In the rapidly evolving realm of cryptocurrencies, there are numerous investment strategies that have become popular among investors. Among these, discretionary long and short strategies have carved a niche for themselves, primarily due to their potential to maximize gains and minimize losses.
To elaborate, these strategies enable investors to capitalize on various market movements, whether they are bullish or bearish. Moreover, unlike passive investment methods, they are active, leveraging the expertise of asset managers to navigate the market’s many ebbs and flows, offering a robust alternative to investment tactics that only tend to work when the market is doing well.

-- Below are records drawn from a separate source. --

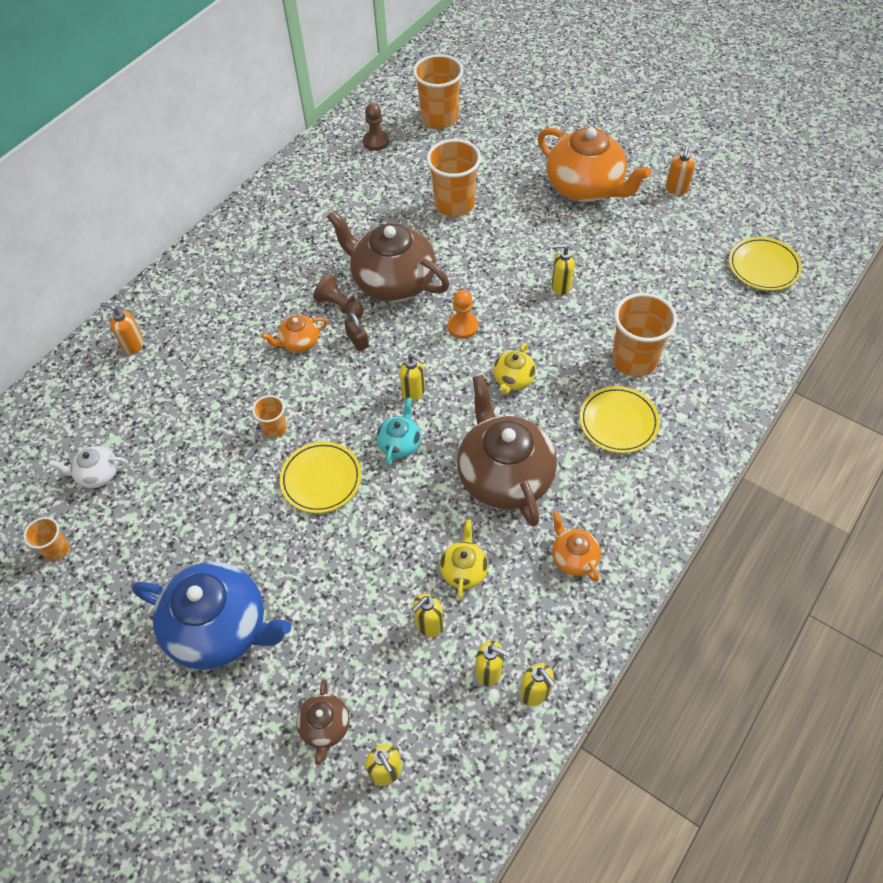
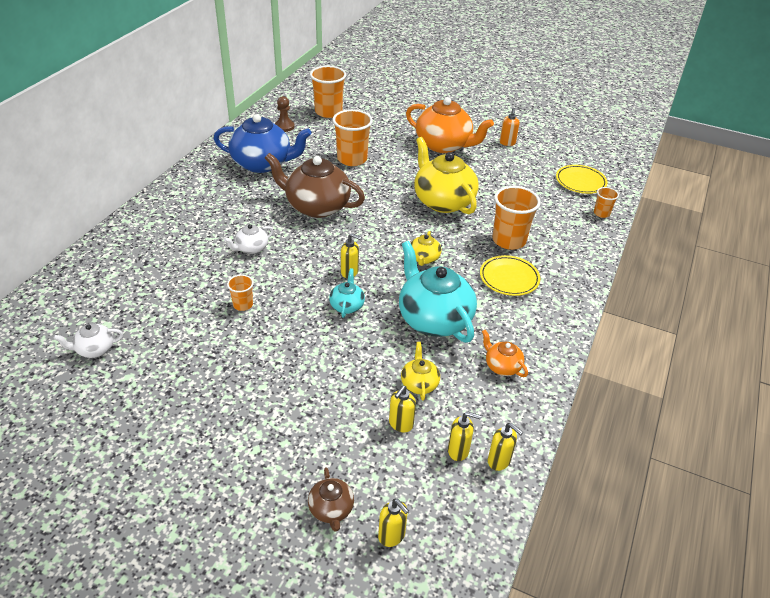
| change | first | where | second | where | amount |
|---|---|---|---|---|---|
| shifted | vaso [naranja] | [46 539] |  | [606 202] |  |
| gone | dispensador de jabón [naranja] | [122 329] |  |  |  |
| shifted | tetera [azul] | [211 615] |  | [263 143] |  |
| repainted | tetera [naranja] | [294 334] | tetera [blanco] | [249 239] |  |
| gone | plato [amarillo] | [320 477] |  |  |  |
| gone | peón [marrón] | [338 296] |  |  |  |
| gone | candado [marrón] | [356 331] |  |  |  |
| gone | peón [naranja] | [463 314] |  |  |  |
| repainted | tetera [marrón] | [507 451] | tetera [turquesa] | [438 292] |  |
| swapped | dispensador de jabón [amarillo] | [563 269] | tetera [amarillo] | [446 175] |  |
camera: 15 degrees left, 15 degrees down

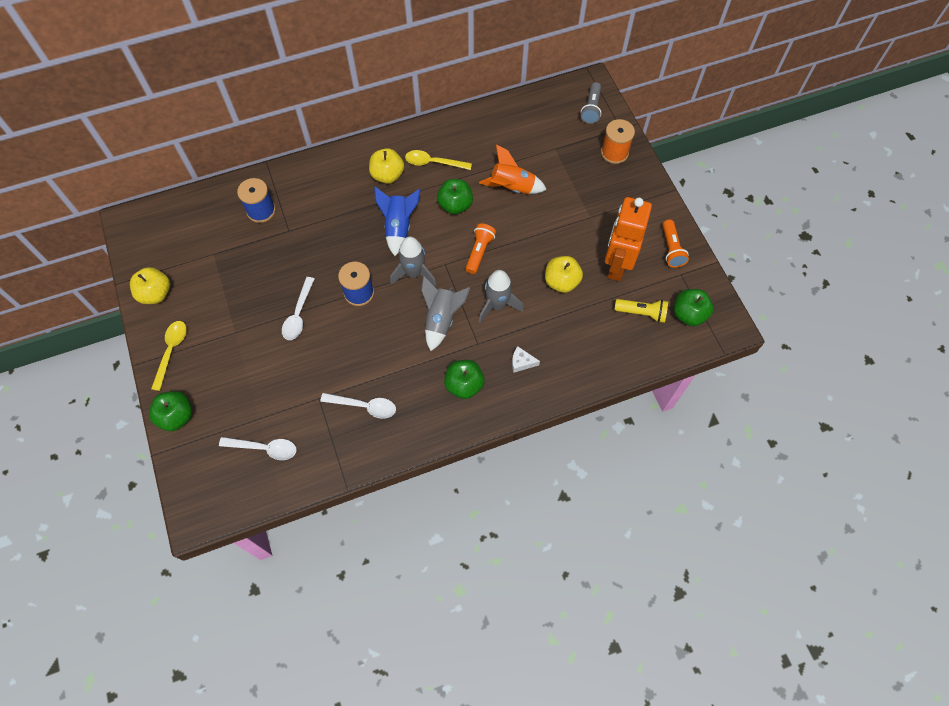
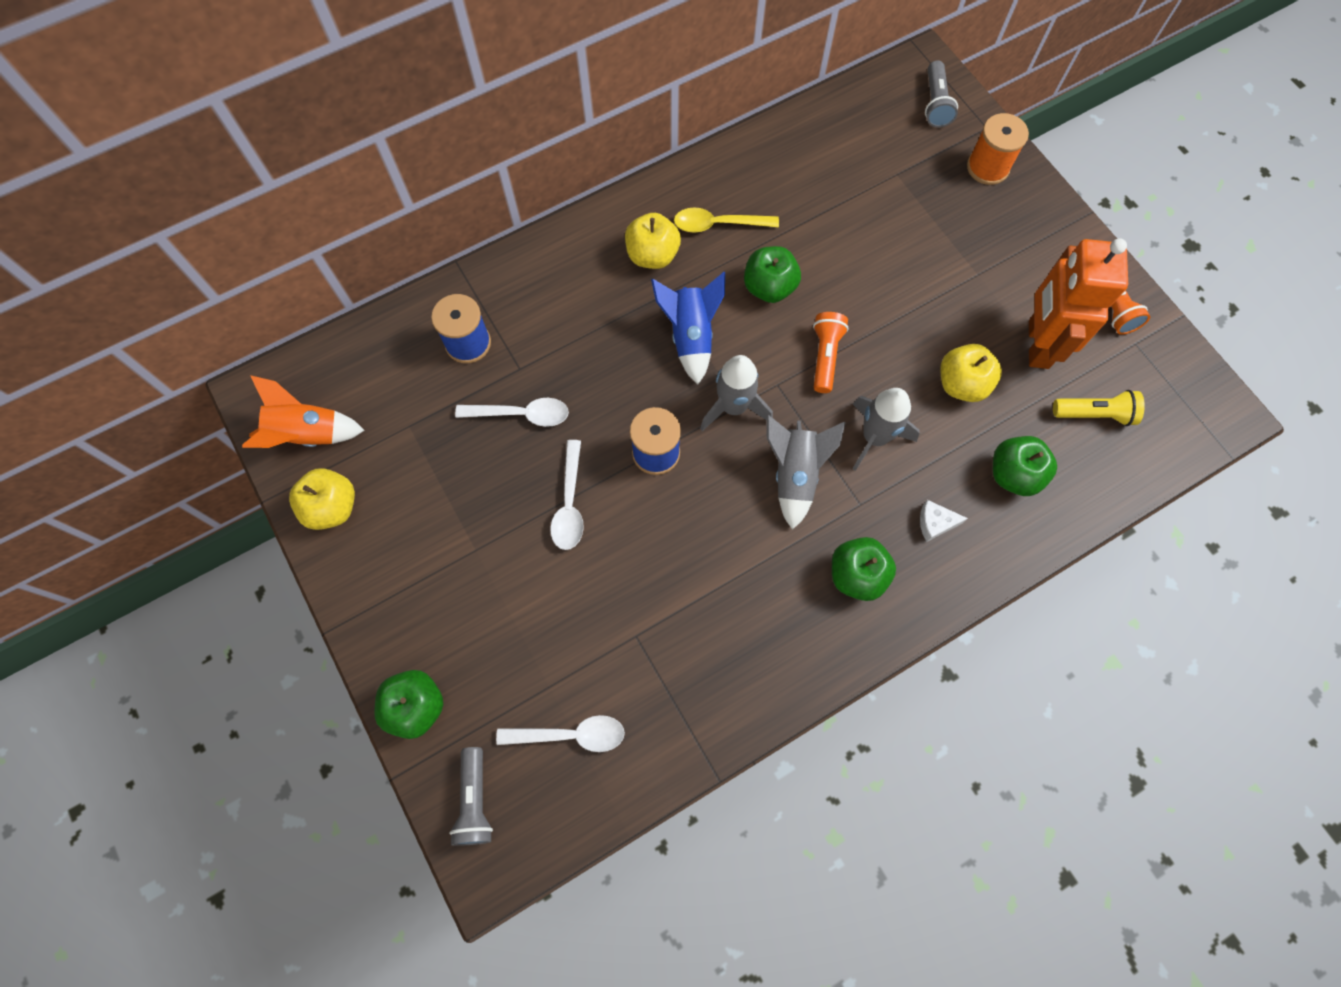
| change | first | where | second | where | amount |
|---|---|---|---|---|---|
| gone | cuchara [amarillo] | [169 356] |  |  |  |
| shifted | cuchara [blanco] | [358 406] |  | [512 412] |  |
| shifted | cohete [naranja] | [513 169] |  | [303 411] |  |
| shifted | manzana [verde] | [693 307] |  | [1025 466] |  |
| new |  |  | lámpara de mano [gris] | [471 796] |  |
camera: 10 degrees left, 5 degrees up

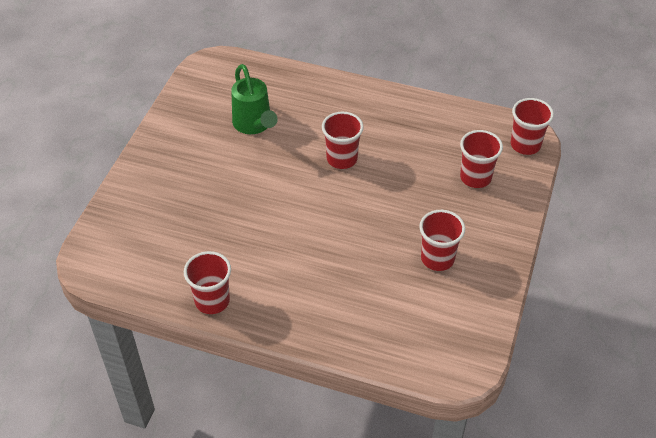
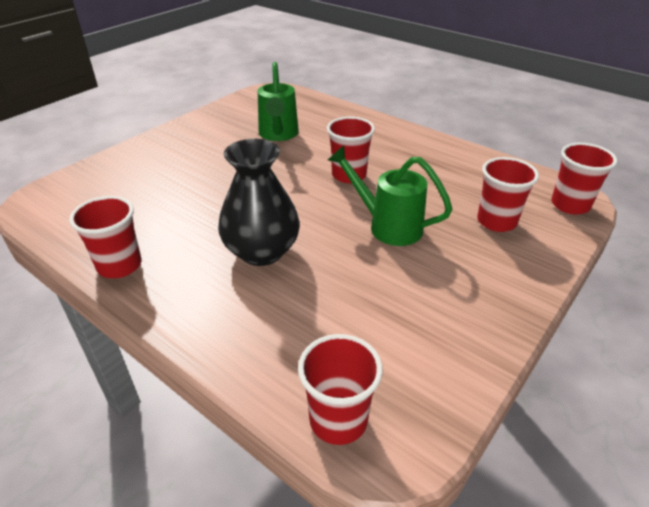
| change | first | where | second | where | amount |
|---|---|---|---|---|---|
| shifted | vaso [rojo] | [442 240] |  | [340 389] |  |
| new |  |  | florero [negro] | [259 202] |  |
| new |  |  | regadera [verde] | [390 195] |  |
camera: 20 degrees right, 10 degrees down

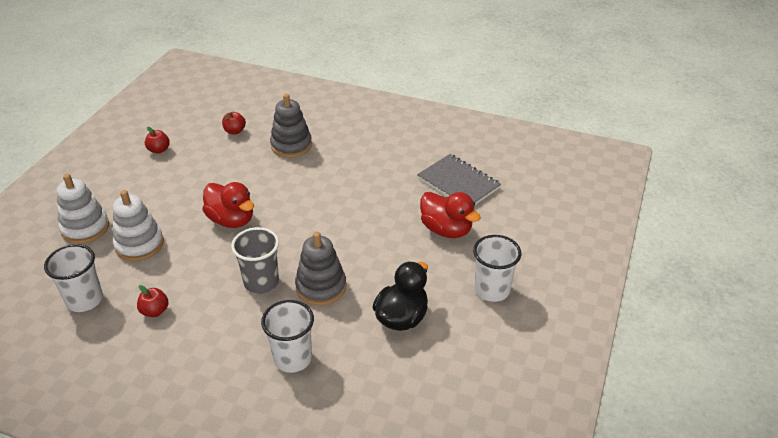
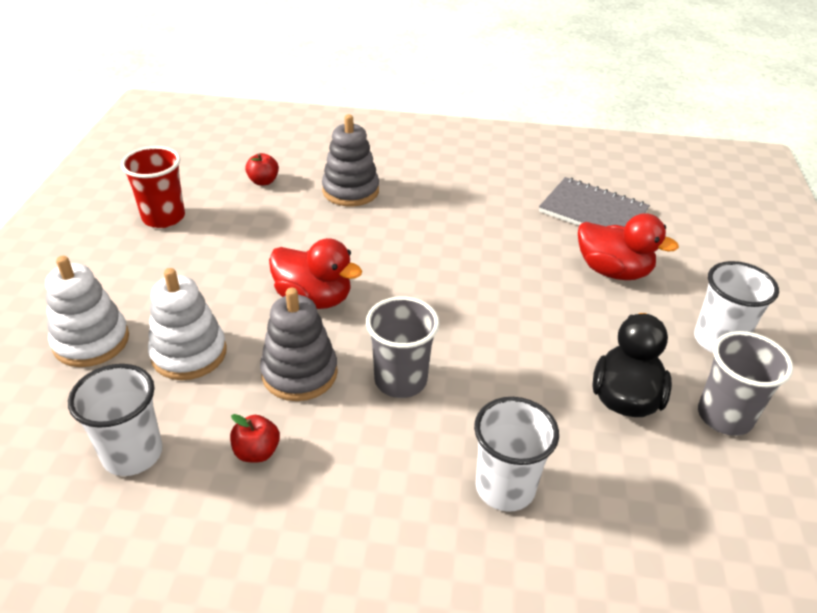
| change | first | where | second | where | amount |
|---|---|---|---|---|---|
| swapped | manzana [rojo] | [157 140] | vaso [rojo] | [153 187] |  |
| shifted | juguete apilable [gris] | [320 269] |  | [299 344] |  |
| new |  |  | vaso [gris] | [745 383] |  |
camera: 15 degrees left, 0 degrees up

The risks involved are very real.
Traditionally, discretionary long/short strategies have found a home in centralized exchanges, providing a controlled environment for their execution. However, as the tide of decentralization has continued to sweep across the crypto market, the safety of assets on centralized platforms is under scrutiny. Amidst a growing number of scandals, the traditional abodes of these strategies are appearing less invincible.
To put things into monetary perspective, the FBI recently released a report in which it noted an alarming increase in the number of cryptocurrency frauds, scams, and thefts. To elaborate, during 2022 alone, victims reported losing more than $2.5 billion in cryptocurrency investment frauds. Not only that, some studies estimate that between Jan 2021 and March 2022, investors lost more than $1 billion in cryptocurrencies to various scams. Similarly, over the first half of 2023, $656 million worth of funds were lost from crypto hacks, rug pulls, etc.
As a result of this financial turmoil, more and more investors have been nudged towards other alternatives. For example, the promise of decentralized exchanges (DEXs) has attracted hoards of investors, even though a vast majority of them lack the infrastructure for executing discretionary long and short strategies. As a result, investors have found themselves caught between Scylla and Charybdis – i.e. the known risks of centralized exchanges and the unchartered waters of decentralized alternatives.
Reinventing the wheel
As the crypto market has evolved and matured over the past decade, there has been a concerted effort to introduce all of the same financial tools available in the trad-fi realm within the digital asset ecosystem. Kunji Finance, for example, is pioneering this transition, offering a decentralized platform for discretionary long and short strategies. Initially rooted in a centralized framework, the project’s dev team recognized the burgeoning risks associated with CEXs.
Since then, Kunji has metamorphosed into a trustless asset management platform, providing its users with a non-custodial system that ensures investors retain complete ownership of their funds while benefiting from expert asset management advice. Moreover, Kunji integrates both spot and derivatives Decentralized Exchanges (DEXs) into its infrastructure.
As a result, it doubles up as a platform where asset managers can employ long and short strategies to deliver returns akin to hedge funds, irrespective of the pervading market conditions. Kunji’s architecture — referred to as SISO (Synchronized Investment Strategy Orchestration) — ensures there’s no socialization of returns and is free from regulatory ambiguity, providing a safe harbor in a stormy market.
Looking ahead
With the crypto market set to grow immensely in the near future, it is imperative that the industry matures and grows to a point where it is not faced with extreme day-to-day volatility. In this regard, it is imperative that safe, effective investment strategies — that have been available in the trad-fi realm — be made available to crypto investors, that too within a decentralized framework.
Projects like Kunji Finance are at the forefront of this movement, providing a decentralized platform for implementing safe, time-and-tested trading tools like discretionary long and short strategies — thus leading the way towards a safer, more transparent asset management paradigm.